Marwan Barghouti refused to present a defense to the charges brought against him, maintaining throughout that the trial was illegal and illegitimate. The Israeli verdict against him in effect removed Arafat's only political rival. Barghouti stressed that he supported armed resistance to the Israeli occupation, but condemned attacks on civilians inside Israel. According to the case argued by Israel at his trial, he had supported and authorized such attacks. On 20 May 2004, he was convicted of five counts of murder: authorizing and organizing the murder of Georgios Tsibouktzakis, a shooting adjacent to Giv'at Ze'ev in which a civilian was killed, and the Seafood Market attack in Tel Aviv in which three civilians were killed. In addition, he was convicted of attempted murder for a failed car bomb attack near Malha Mall that exploded prematurely, resulting in the deaths of two suicide bombers, and for membership and activity in a terrorist organization. He was acquitted of 21 counts of murder in 33 other attacks as no proof was brought to link Barghouti directly with the specific decisions of the local leadership of the Tanzim to carry out these particular attacks. On 6 June 2004, he was sentenced to the maximum possible punishment for his convictions: five cumulative life sentences for the murders and an additional 40 years, consisting of 20 years each for attempted murder and for membership and activity in a terrorist organization.

The Inter-Parliamentary Union reviewed the case and released a report that criticized Barghouti's arrest, treatment while in detention, and trial. It said his rights were violated and international treaties and norms were contravened.

Campaign for release 

Since Barghouti's arrest, many of his supporters have campaigned for his release. They include prominent Palestinian figures, members of European Parliament and the Israeli group Gush Shalom. Reuters reported that some see Barghouti "as a Palestinian Nelson Mandela, the man who could galvanize a drifting and divided national movement if only he were set free by Israel". According to The Jerusalem Post, "[u]nlike many in the Western media, Palestinian journalists and writers have rarely - if ever - referred to Barghouti as...the 'Palestinian Nelson Mandela.'"

Another approach is to suggest that Israel's freeing of Barghouti would be an excellent show of good faith in the peace process. This view gained popularity among the Israeli left after the 2005 Disengagement from the Gaza Strip.

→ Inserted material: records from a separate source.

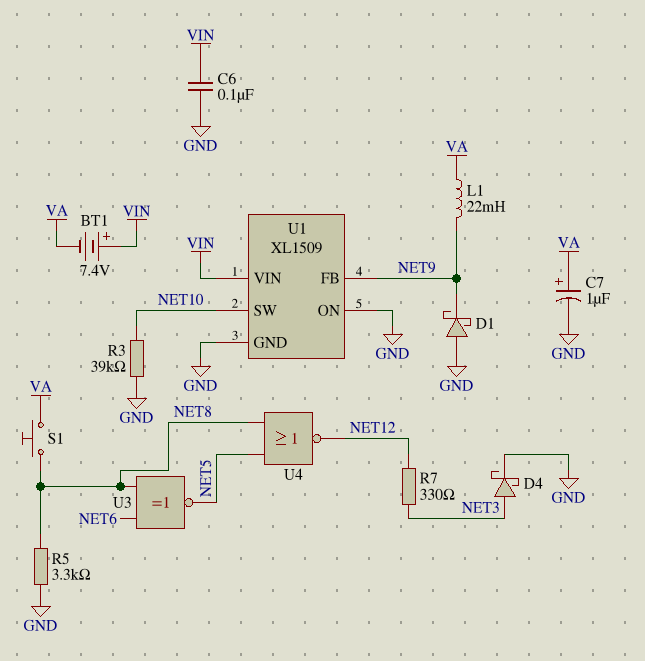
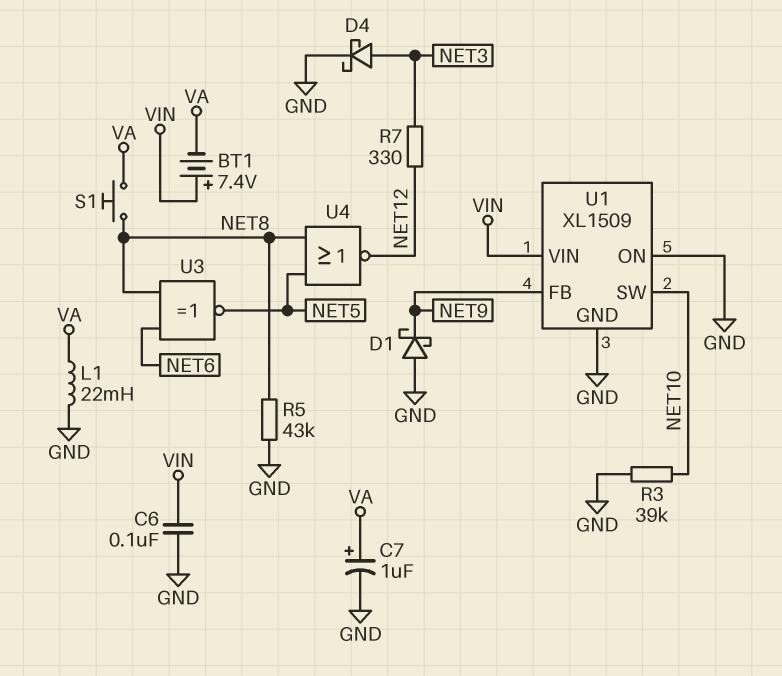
L1: 22mH (NET9, VA) -> 22mH (GND, VA)
R5: 3.3k (GND, NET8) -> 43k (GND, NET8)

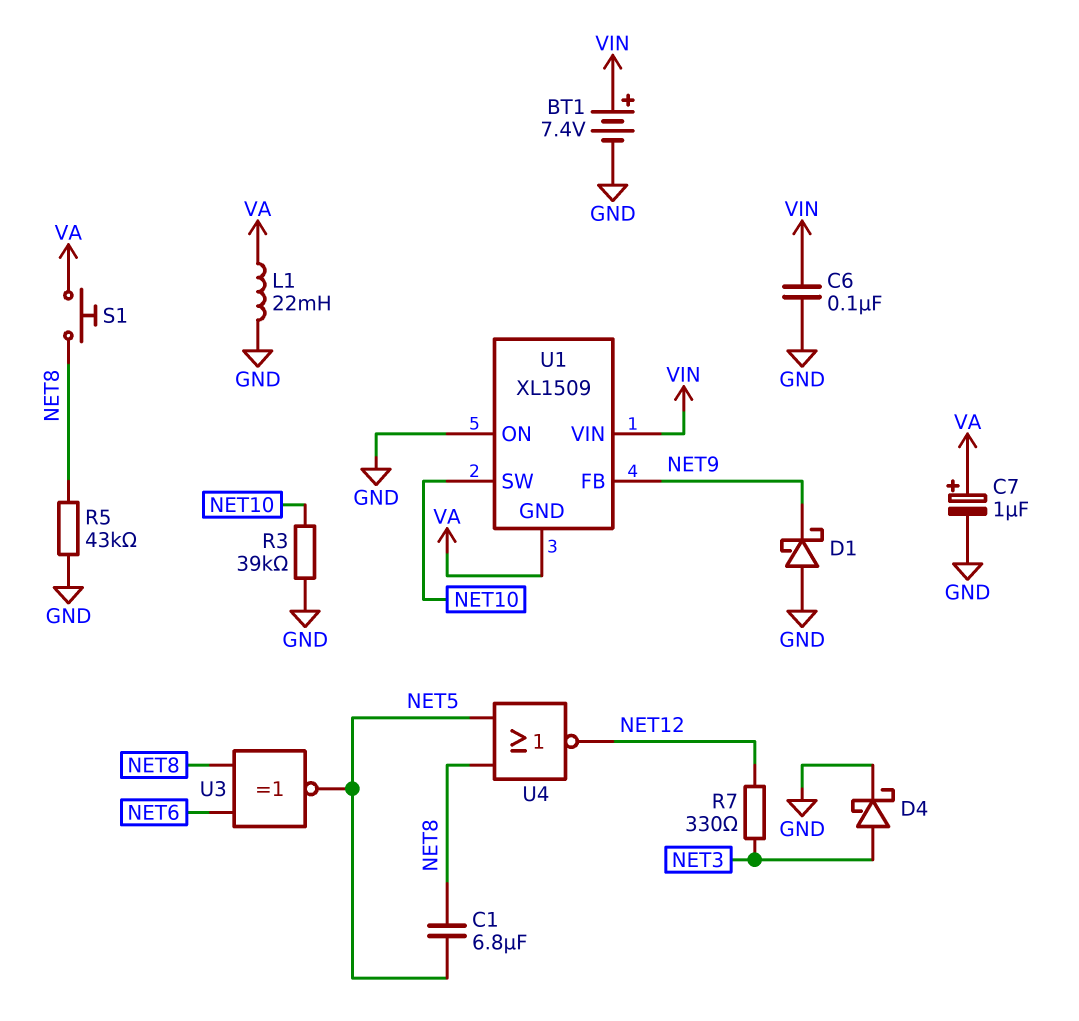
BT1: 7.4V (plus VIN, minus VA) -> 7.4V (plus VIN, minus GND)
C1: none -> 6.8uF (NET5, NET8)
U1 pin GND: GND -> VA

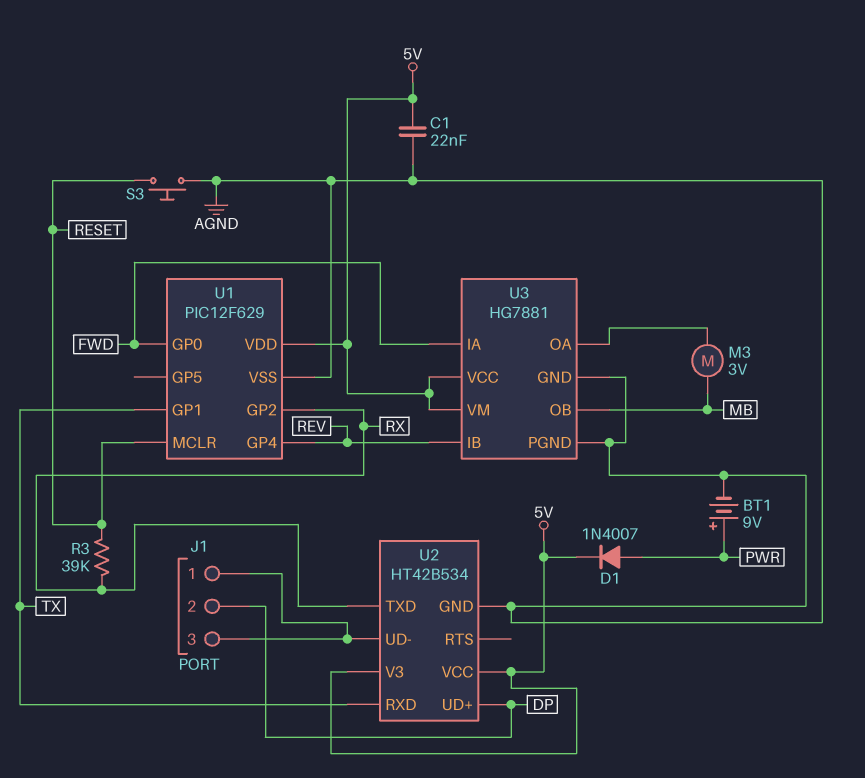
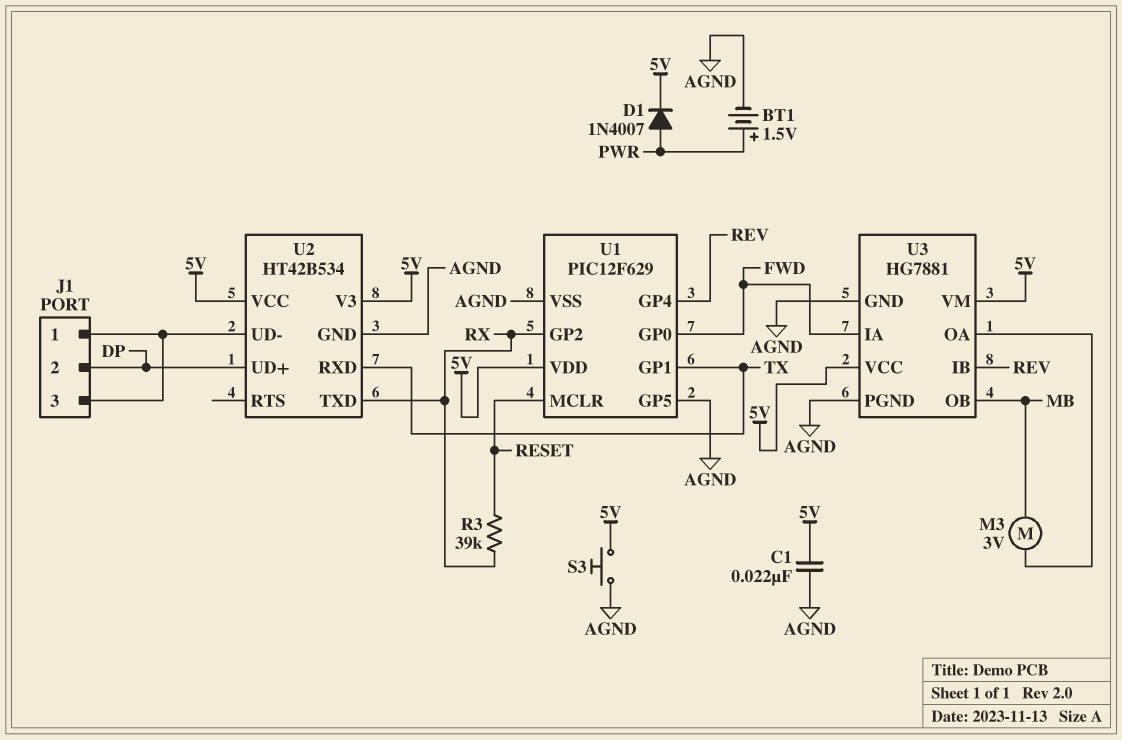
BT1: 9V (plus PWR, minus AGND) -> 1.5V (plus PWR, minus AGND)
S3: button (AGND, RESET) -> button (5V, AGND)
U1 pin GP5: none -> AGND

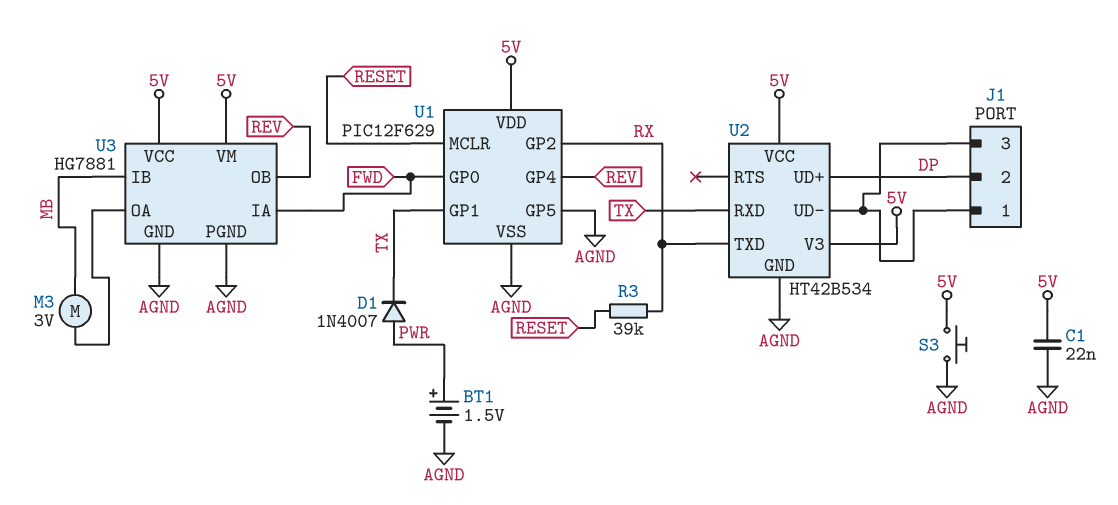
D1: diode 1N4007 (A PWR, K 5V) -> diode 1N4007 (A PWR, K TX)
U3 pin IB: REV -> MB
U3 pin OB: MB -> REV

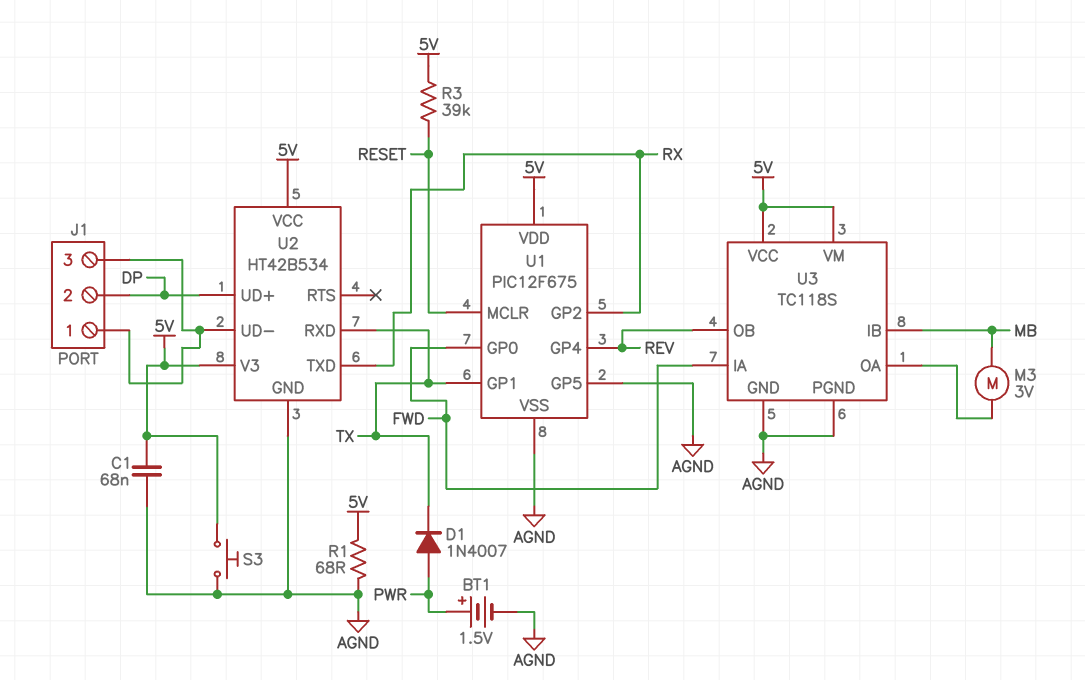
C1: 22nF (5V, AGND) -> 68nF (5V, AGND)
R1: none -> 68 (5V, AGND)
R3: 39k (RESET, RX) -> 39k (5V, RESET)
U1: PIC12F629 -> PIC12F675
U3: HG7881 -> TC118S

Still others, operating from a realpolitik perspective, have pointed out that allowing Barghouti to re-enter Palestinian politics could serve to bolster Fatah against gains in Hamas' popularity. According to Pinhas Inbari of the Jerusalem Center for Public Affairs,

"Hamas understands it needs to provide its supporters with some comfort, especially seeing the suffering of the Palestinian people. For this reason, Hamas is willing to accept Barghouti's release and to deal with him after he is free. Without the severe state of the Palestinian people, Hamas would object to the release of Barghouti."

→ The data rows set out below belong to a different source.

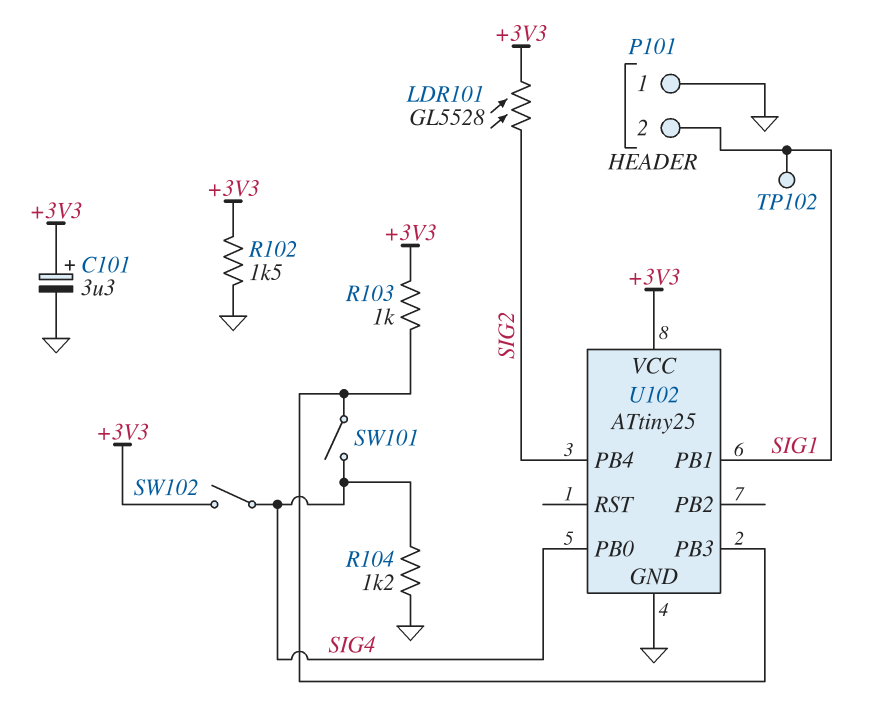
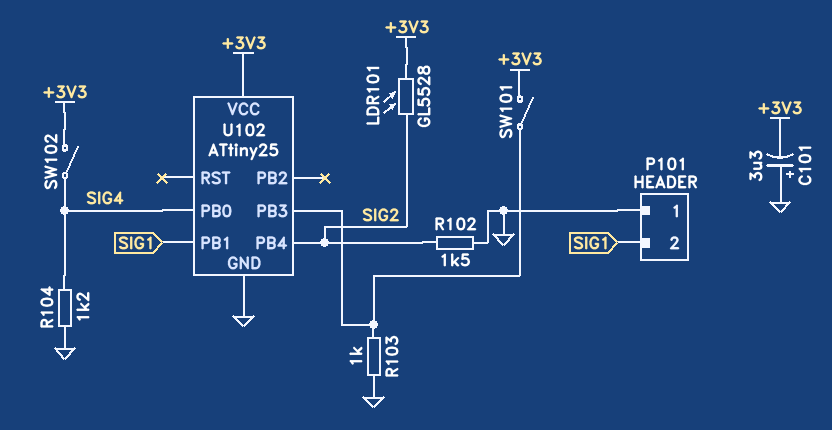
C101: 3.3uF (plus +3V3, minus GND) -> 3.3uF (plus GND, minus +3V3)
R102: 1.5k (+3V3, GND) -> 1.5k (GND, SIG2)
R103: 1k (+3V3, U102/PB3) -> 1k (GND, U102/PB3)
SW101: switch (SIG4, U102/PB3) -> switch (+3V3, U102/PB3)
TP102: test point (SIG1) -> none

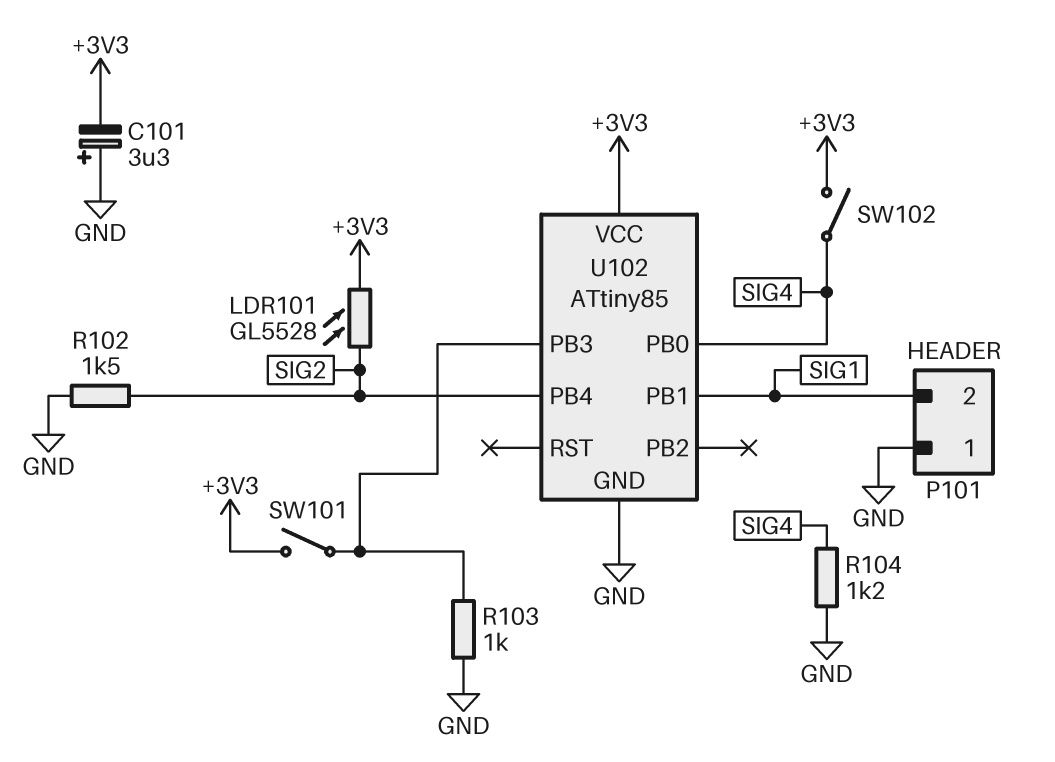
U102: ATtiny25 -> ATtiny85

Following Barghouti's January 2006 re-election to the Palestinian Legislative Council, a debate over Barghouti's fate began anew in Israel, ranging from former MK Yossi Beilin's support for a Presidential pardon to the total refusal of any idea of early release. Israeli Foreign Minister Silvan Shalom stated,

"We must not forget that he is a cold-blooded murderer who was sentenced by the court to five life sentences… It is out of the question to free an assassin who has blood on his hands and was duly sentenced by a court."

However several MKs, including Kadima MK Meir Sheetrit, suggested that Barghouti will likely be released as part of future peace negotiations, although they did not specify when. In January 2007, Israeli Deputy Prime Minister Shimon Peres declared that he would sign a presidential pardon for Marwan Barghouti if elected to the Israeli presidency. However, despite Peres winning the presidency, a pardon was not issued.

Split from Fatah 

On 14 December 2005, Barghouti announced that he had formed a new political party, al-Mustaqbal ("The Future"), mainly composed of members of Fatah's "Young Guard", who repeatedly expressed frustration with the entrenched corruption in the party. The list, which was presented to the Palestinian Authority's central elections committee on that day, included Mohammed Dahlan, Kadoura Fares, Samir Mashharawi and Jibril Rajoub.

The split followed Barghouti's earlier refusal of Mahmoud Abbas' offer to be second on the Fatah party's parliamentary list, behind Palestinian Prime Minister Ahmed Qurei. Barghouti had actually topped the list, but this had not become apparent until after the new party had been registered.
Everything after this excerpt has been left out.